The National Conference chief spokesperson Aga Syed Ruhullah Mehdi said the party unequivocally rejected the “unconstitutional and anti people process” of granting domicile certificates to outsiders and demanded immediate revocation of Domicile Order and Rules. He said, “All the misgivings raised after the domicile laws were changed in J&K are coming to fore with J&K government’s issuance of domicile certificates to non residents of J&K”. He added that the first casualty of this process will be jobs and the land holdings which were earlier reserved for the permanent residents of the erstwhile state, irrespective of their religion or region.

Ruhullah asserted that the measure is aimed at disempowering the permanent residents politically and economically. “Domicile Order and Rules will never be acceptable at any point of time because the measures are aimed at disempowering the people of J&K. Its implementation will push people with valid state subject certificates to uncertainty and unnecessary hardship,” he said. He pointed out that the procedure for grant of domicile certificate is made in exercise of power under the Jammu and Kashmir Reorganization Act 2019, which has been challenged in a number of petitions in the Supreme Court.

The Hurriyat Conference faction led by chief Muslim cleric Mirwaiz Umar Farooq said that while initiating the implementation of a demographic change in Jammu and Kashmir, the government is simultaneously exploiting its natural wealth and resources and rendering local people jobless, taking advantage of the situation as people are struggling with the COVID-19 pandemic and its adverse effects on their daily lives and livelihood.

What does the new domicile law say?


A person residing in J&K for, at least, fifteen years is eligible to be a domicile of the Union Territory. [Ladakh, now a separate UT, does not come under the new law]

Section 3A of the J&K Reorganisation (Adaptation of State Laws) Order 2020, under the J&K civil services (decentralisation and recruitment) Act, introduced to define domicile also says that a person who has studied for a period of seven years and appeared in class 10th/12th examination in an educational institution located in J&K is also entitled to be a domicile of the UT.

The definition expands to include “children of those Central government officials, all India services officers, officials of PSUs and autonomous body of Central government, public sector banks, officials of statutory bodies, officials of central universities and recognised research institutes of central government who have served in J&K for a total period of ten years or children on parents who fulfill any of the conditions in sections.”

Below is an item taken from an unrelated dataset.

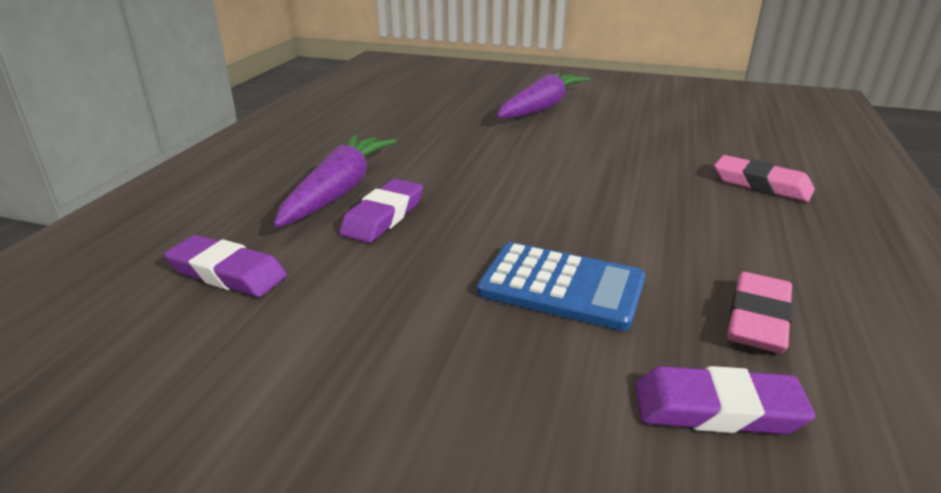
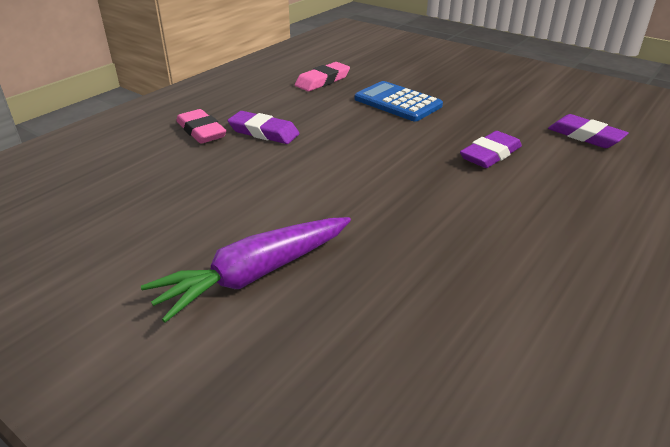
camera: 160 degrees left, 5 degrees up
(339, 191) = (528, 183): purple carrot -> none
(717, 409) = (373, 67): purple eraser -> purple eraser (263, 132)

Additionally, persons registered as migrants by the Relief and Rehabilitation Commissioner (Migrants) in the UT are also included in the definition.

Children of such residents of J&K as reside outside UT of J&K in connection with their employment or business or other professional or vocational reasons” too are among the beneficiaries.

The new law authorises the Tehsildar as competent authority for issuing the domicile certificate, as opposed to deputy commissioner or any officer specially notified by the government in the erstwhile state by way of a gazette notification in the form of a SRO.